“From a world order perspective, the United Nations does not necessarily becomes better because it is becoming bigger. The understanding and appraisal of its performance in all instances are keyed to wider concerns about world order values and prospects for no-violent system transformation.”
- From the Introduction to "The United Nations and a just World Order" eds. Falk, Kim, Mendlovitz.
Over the weekend of January 28-29, 2011, a group of World Order Models Project (WOMP) personnel met at 866 UN Plaza, New York City, NY, and the Robert Treat Best Western Hotel in Newark, NJ. The central question discussed was whether, and, if so, how WOMP should proceed in the future. At the end of the discussions, there was a general consensus that WOMP participants should indeed continue by addressing, from a WOMP perspective, the most pressing challenges facing humanity in the 21st century.

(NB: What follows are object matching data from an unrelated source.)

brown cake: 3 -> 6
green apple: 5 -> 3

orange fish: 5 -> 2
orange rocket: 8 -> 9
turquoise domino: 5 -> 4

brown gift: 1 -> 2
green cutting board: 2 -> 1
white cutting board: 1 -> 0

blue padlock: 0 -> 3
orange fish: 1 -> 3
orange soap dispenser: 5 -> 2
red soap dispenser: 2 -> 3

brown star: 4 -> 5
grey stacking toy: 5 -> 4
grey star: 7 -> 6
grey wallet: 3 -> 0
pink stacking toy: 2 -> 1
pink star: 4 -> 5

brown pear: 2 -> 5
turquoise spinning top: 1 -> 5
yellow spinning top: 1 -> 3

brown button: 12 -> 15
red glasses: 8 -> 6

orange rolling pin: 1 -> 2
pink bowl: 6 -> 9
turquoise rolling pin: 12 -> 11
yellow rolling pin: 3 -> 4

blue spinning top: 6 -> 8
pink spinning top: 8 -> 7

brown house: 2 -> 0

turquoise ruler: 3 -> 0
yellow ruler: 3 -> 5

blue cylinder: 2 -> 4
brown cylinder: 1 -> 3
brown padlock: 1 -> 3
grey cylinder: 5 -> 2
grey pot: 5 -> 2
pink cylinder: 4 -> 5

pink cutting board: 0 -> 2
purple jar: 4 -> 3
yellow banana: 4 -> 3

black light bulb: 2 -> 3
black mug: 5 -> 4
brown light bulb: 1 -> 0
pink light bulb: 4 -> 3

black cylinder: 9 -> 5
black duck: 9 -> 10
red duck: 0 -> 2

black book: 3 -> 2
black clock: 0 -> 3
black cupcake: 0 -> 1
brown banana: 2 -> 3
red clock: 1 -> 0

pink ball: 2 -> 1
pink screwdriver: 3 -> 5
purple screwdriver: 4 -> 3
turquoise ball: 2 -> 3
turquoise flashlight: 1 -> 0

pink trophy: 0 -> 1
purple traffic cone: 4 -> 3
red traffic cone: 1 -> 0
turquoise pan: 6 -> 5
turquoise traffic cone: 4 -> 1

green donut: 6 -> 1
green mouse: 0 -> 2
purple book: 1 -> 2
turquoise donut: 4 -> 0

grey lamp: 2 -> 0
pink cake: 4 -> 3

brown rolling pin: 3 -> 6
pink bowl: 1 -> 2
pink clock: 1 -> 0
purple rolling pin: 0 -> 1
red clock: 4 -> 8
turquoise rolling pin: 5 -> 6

There was unanimous agreement that the five core WOMP values remain fundamental and of urgent importance: peace; economic well-being; social justice; ecological balance; and positive identity. (Alternative terminology: minimization of armed conflict; optimization of economic well-being for all; promotion of human rights and social justice; achievement of ecological sustainability; nurturing of positive identities.)
In addition, participants identified the need to address the world order dimensions of seven more specific topics:
- Biogenetics and the impacts of emerging technologies on family and social life, as well as political, economic, and cultural structures.
- Adequate governance and appropriate democratic participation in all contexts, ranging from local through national to regional and global interactions.
- Poverty throughout the globe; hyper-capitalism; how to make the international economic system more equitable and inclusive.
- The role of religious traditions in fomenting violence or encouraging tolerance, compassion, and peace.
- State terrorism and non-state terrorism (properly identified) and antidotes to these behaviors.
- Imperialism in all its forms, and the distinction between imperial globality and cosmopolitan globality.
- The meaning and manifestations of global or cosmopolitan citizenship, informed by human rights.